Così Park Chan-Wook, il pluripremiato regista sudcoreano definisce il tema della vendetta, uno dei principali leitmotiv utilizzati nelle sue opere come trampolino di lancio per indagare il più ampio spettro delle emozioni umane e le azioni che queste possono determinare, quando sentite nella loro forma più profonda. 

Nel cinema di Park, spesso le vittime diventano carnefici e il dolore non viene mai veramente esorcizzato: 

questo è particolarmente evidente nelle tre opere che costituiscono la famosa Trilogia della Vendetta ovvero Mr.

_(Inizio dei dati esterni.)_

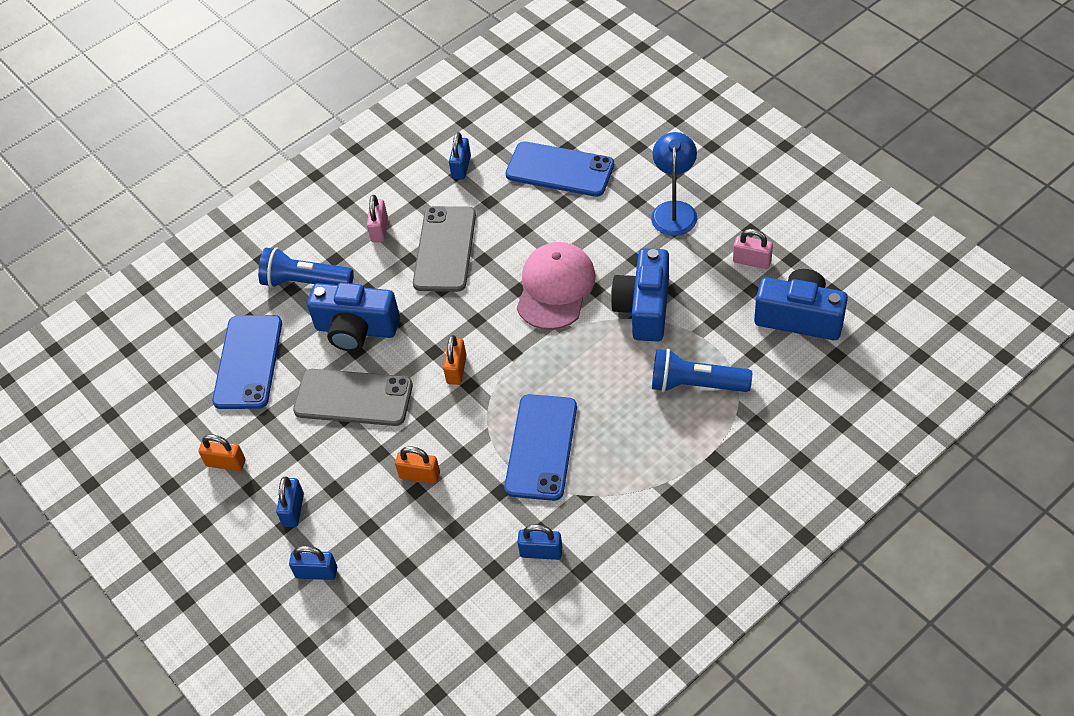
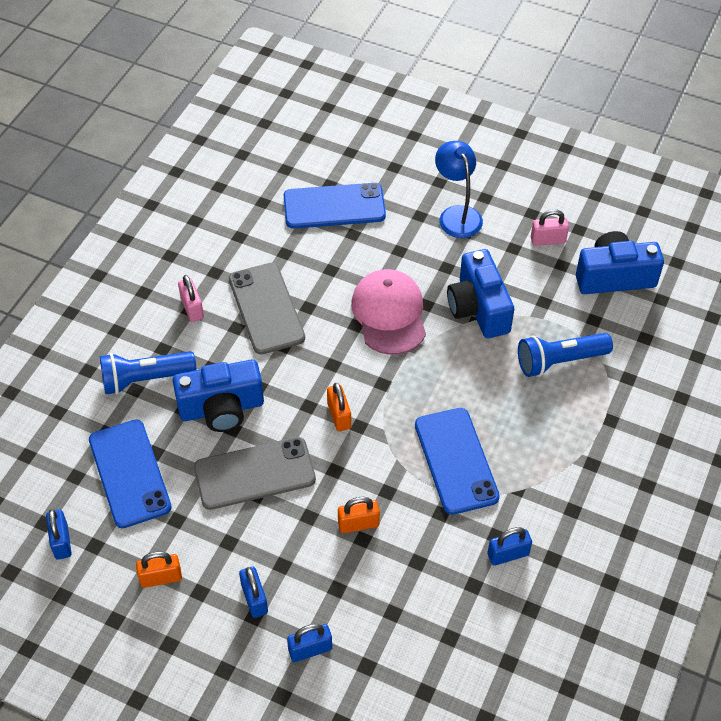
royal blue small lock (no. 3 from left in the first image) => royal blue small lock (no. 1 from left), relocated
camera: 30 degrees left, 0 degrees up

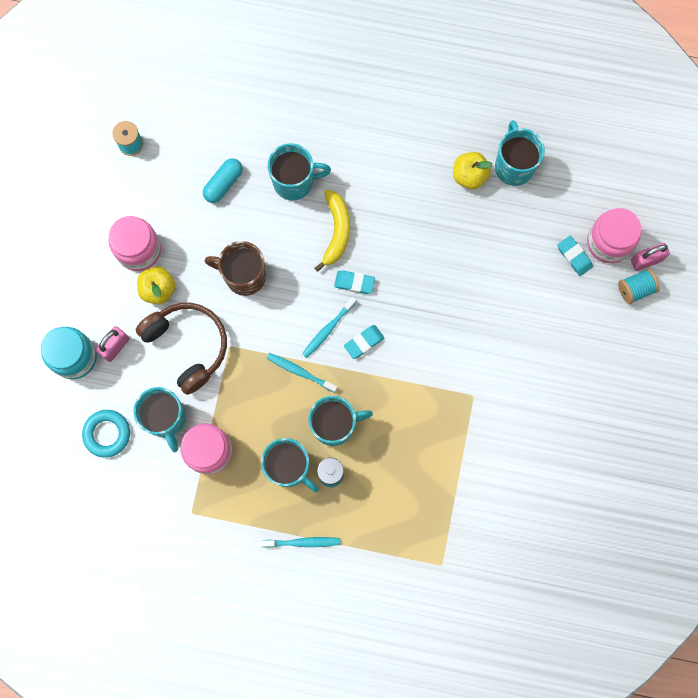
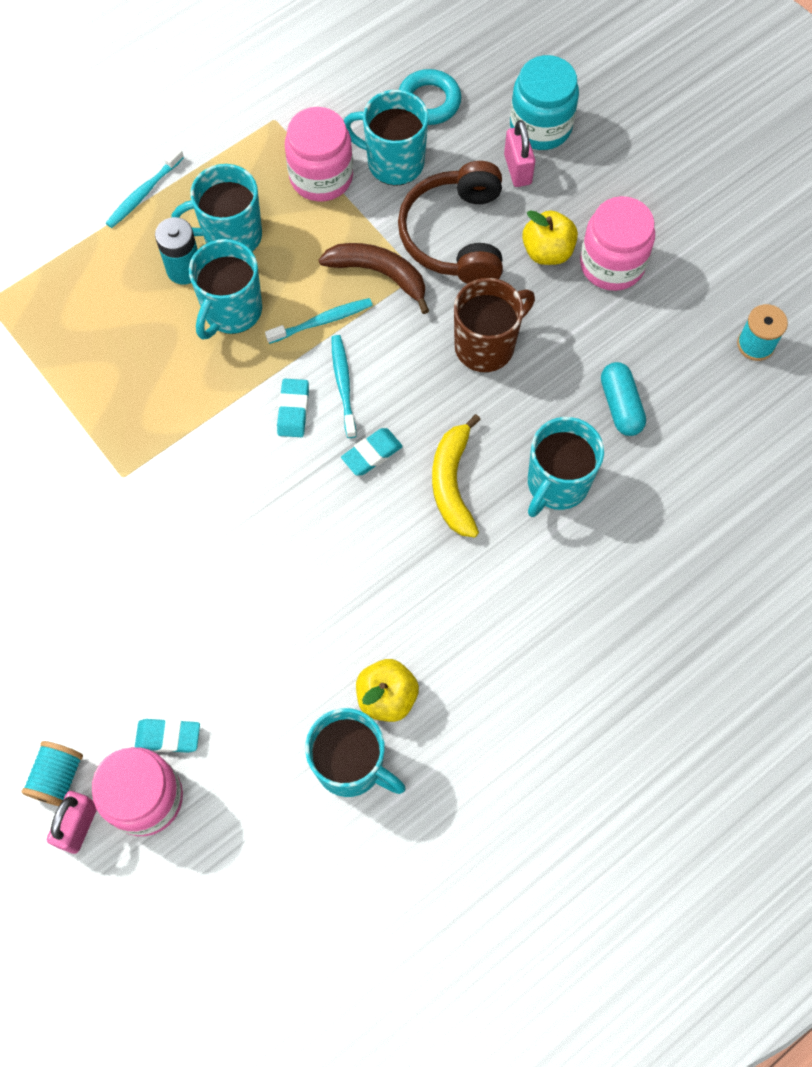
nothing => dark brown banana
dark brown headphones, 90 degrees clockwise
golden banana, 45 degrees clockwise
camera: 130 degrees right, 10 degrees down

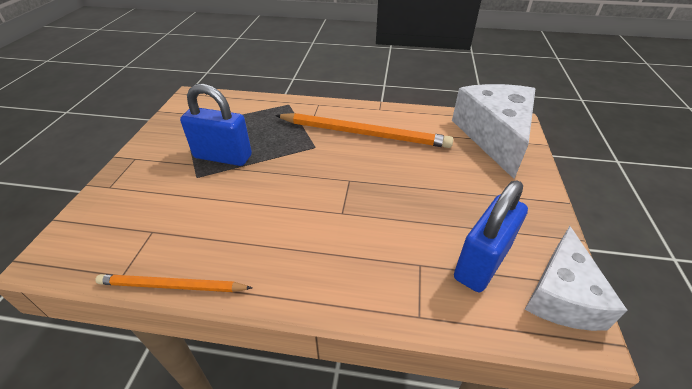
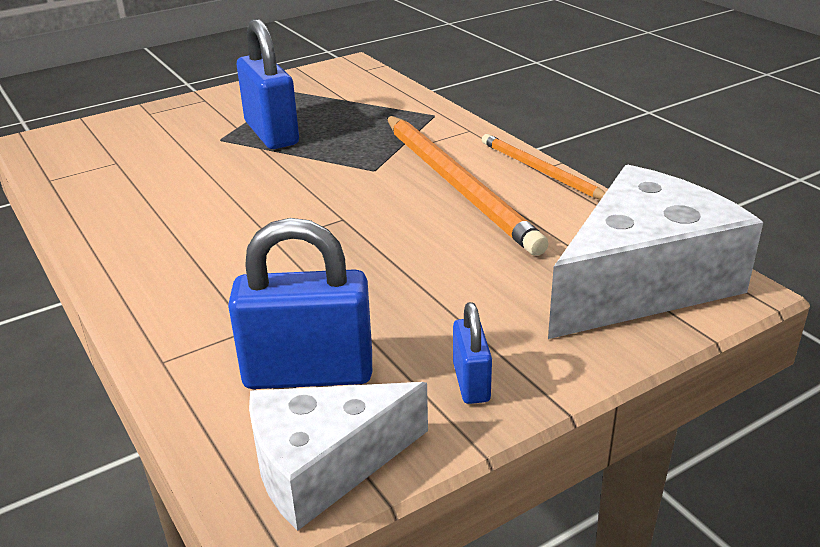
nothing => royal blue small lock (no. 3 from left)
bright orange wooden pencil (no. 1 from left in the first image) => bright orange wooden pencil (no. 2 from left), relocated
camera: 50 degrees right, 10 degrees down

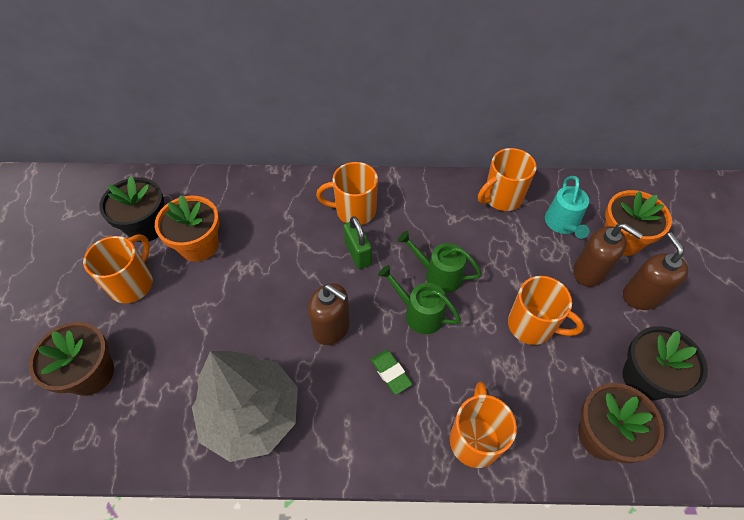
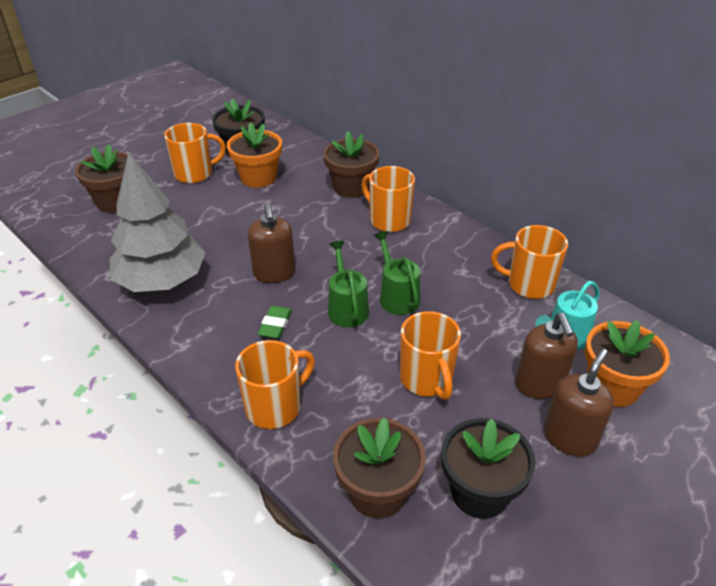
leaf-green small lock => nothing
nothing => dark brown potted plant (no. 2 from left)
camera: 45 degrees right, 15 degrees down

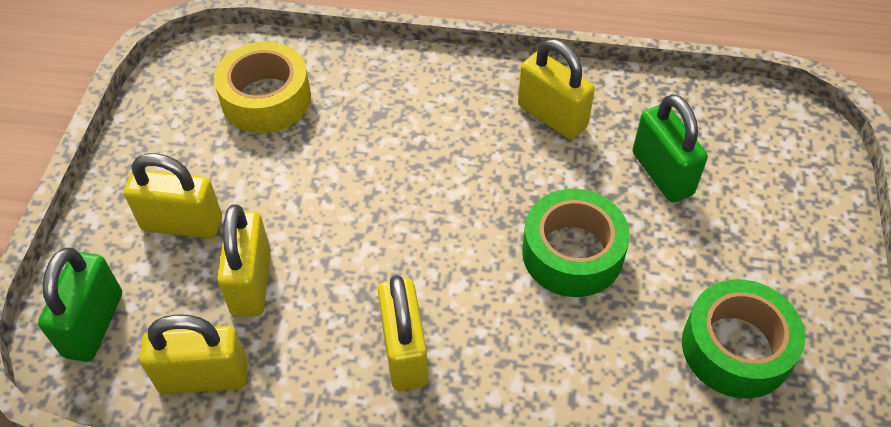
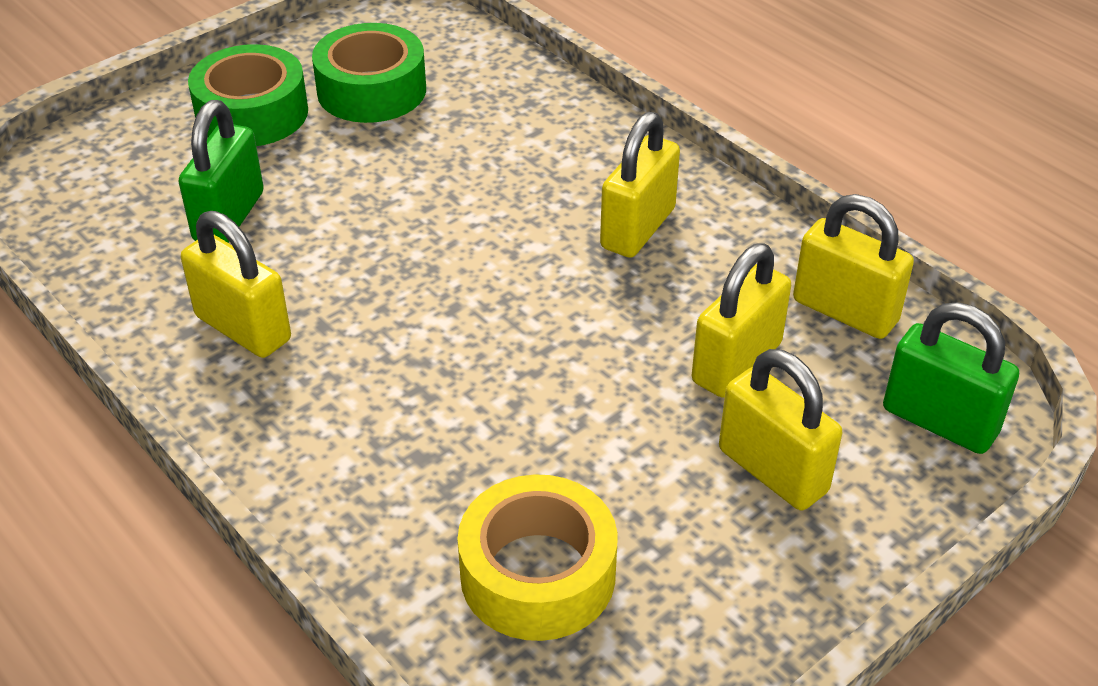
leaf-green tape (no. 1 from left), relocated
leaf-green small lock (no. 1 from left in the first image) => leaf-green small lock (no. 2 from left), 75 degrees clockwise
golden small lock (no. 5 from left in the first image) => golden small lock (no. 1 from left), 45 degrees counterclockwise
camera: 140 degrees left, 10 degrees down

Vendetta (2002), Oldboy (2003), Lady Vendetta (2005); ma c’è anche spazio per la rappresentazione di compassione, pietà e persino dell’amore, come nel dramma I’m a Cyborg, But That’s OK (2006) e, in particolare, in Thirst (2009) l’attesissimo horror di vampiri ispirato al romanzo Teresa Raquin di Émile Zolà, dove viene presentato come forma di cannibalismo mentale e morale che intrappola gli amanti. 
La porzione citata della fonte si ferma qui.